Face à ce constat, les Direccte ne sont certes pas restées passives. « Des cellules de veille sont mises en place ainsi qu’un processus de centralisation des informations. Un dispositif d’accompagnement de l’encadrement et des partenaires sociaux est mis en place (guide d’enquête notamment). Deux groupes de travail paritaires sont en train de travailler sur ces questions. Une formation action est en cours dans ce domaine, en lien avec les ISST (inspecteurs de santé et de sécurité au travail – NDLR). Ces mesures s’inscrivent dans un plan d’action national sur les RPS », fait valoir la Direction générale du travail.
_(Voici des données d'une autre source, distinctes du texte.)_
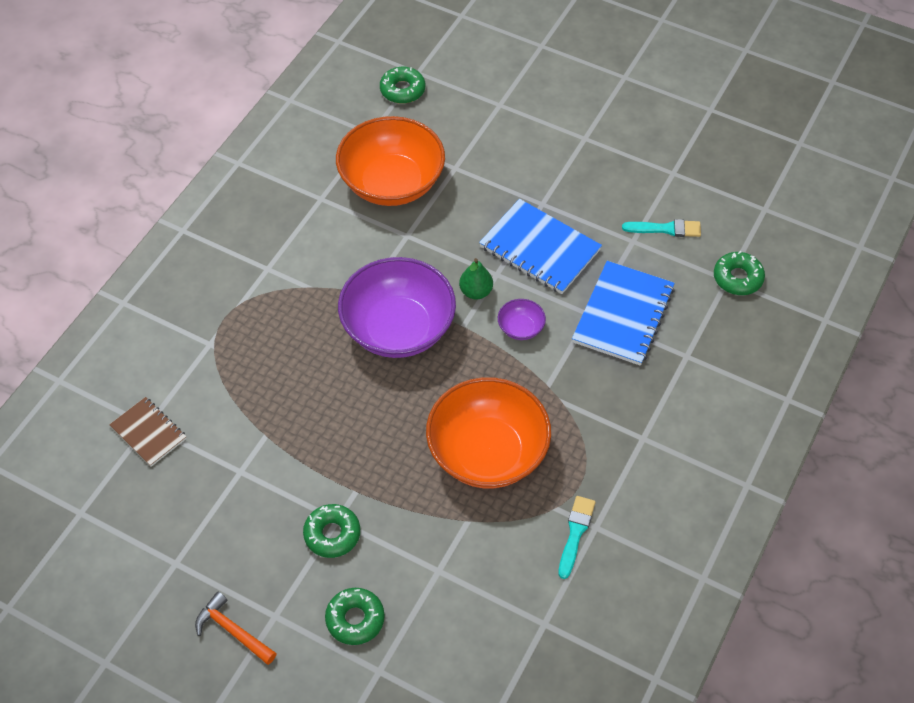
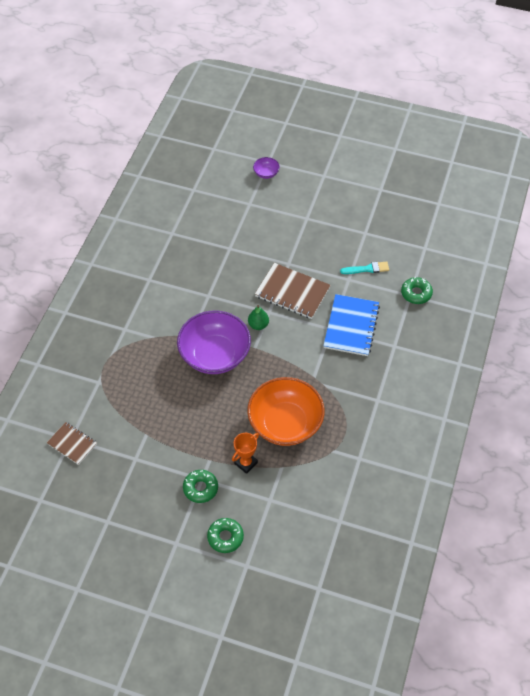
camera: 10 degrees left, 0 degrees up
(233, 631) = (152, 556): orange hammer -> none
(392, 183) = (192, 263): orange bowl -> none
(402, 90) = (186, 202): green donut -> none
(412, 505) = (246, 463): none -> orange trophy
(520, 328) = (290, 343): purple bowl -> purple bowl (266, 173)
(540, 248) = (292, 292): blue notebook -> brown notebook
(575, 533) = (348, 464): turquoise brush -> none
Mais pour une bonne partie de ces dispositifs, les médecins préventeurs soulignent qu’il ne s’agit que de mesures de « prévention tertiaire ». Autrement dit, des outils visant à atténuer le mal une fois qu’il est déjà fait, sans être de nature à régler les causes profondes du malaise.
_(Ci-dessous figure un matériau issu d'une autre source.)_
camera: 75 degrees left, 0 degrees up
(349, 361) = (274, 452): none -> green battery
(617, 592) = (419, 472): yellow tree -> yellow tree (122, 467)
« un agent de contrôle pour 10 000 salariés » d’ici à 2022 »
« La question des réorganisations et celle du sous-effectif sont extrêmement importantes dans de nombreuses situations de souffrance au travail », pointe Gérald Le Corre. « On observe aussi beaucoup de tensions avec une hiérarchie intermédiaire pas formée au management, qui se retrouve entre le marteau et l’enclume, à essayer d’appliquer de manière agressive des consignes du ministère sans comprendre le travail réel des agents », poursuit le syndicaliste. Une orientation que le gouvernement ne semble pas prêt à remettre en cause. En début d’année, la ministre du Travail, Muriel Pénicaud, annonçait aux directeurs régionaux de ses services son objectif de réduction de la voilure : « un agent de contrôle pour 10 000 salariés » d’ici à 2022. Soit une suppression de 15 % des postes d’agents de contrôle, ont alerté les syndicats. Une attrition qui va de pair avec un serrage de vis des agents sur leurs pratiques professionnelles et le retour d’objectifs chiffrés individuels (lire notre article page 5). « Un jour, j’ai alerté ma hiérarchie sur le fait que je faisais un début de burn-out : j’avais 38 dossiers en cours. On a tellement de dossiers qu’on doit déjà arbitrer entre des cas de harcèlement et des accidents de travail graves », témoigne Gilles Gourc, représentant CNT à l’inspection du travail, qui redoute que cette réintroduction de la politique du chiffre n’empêche un peu plus les inspecteurs de répondre aux demandes du public, et, in fine, d’aboutir à une perte de sens des missions pour les agents de contrôle.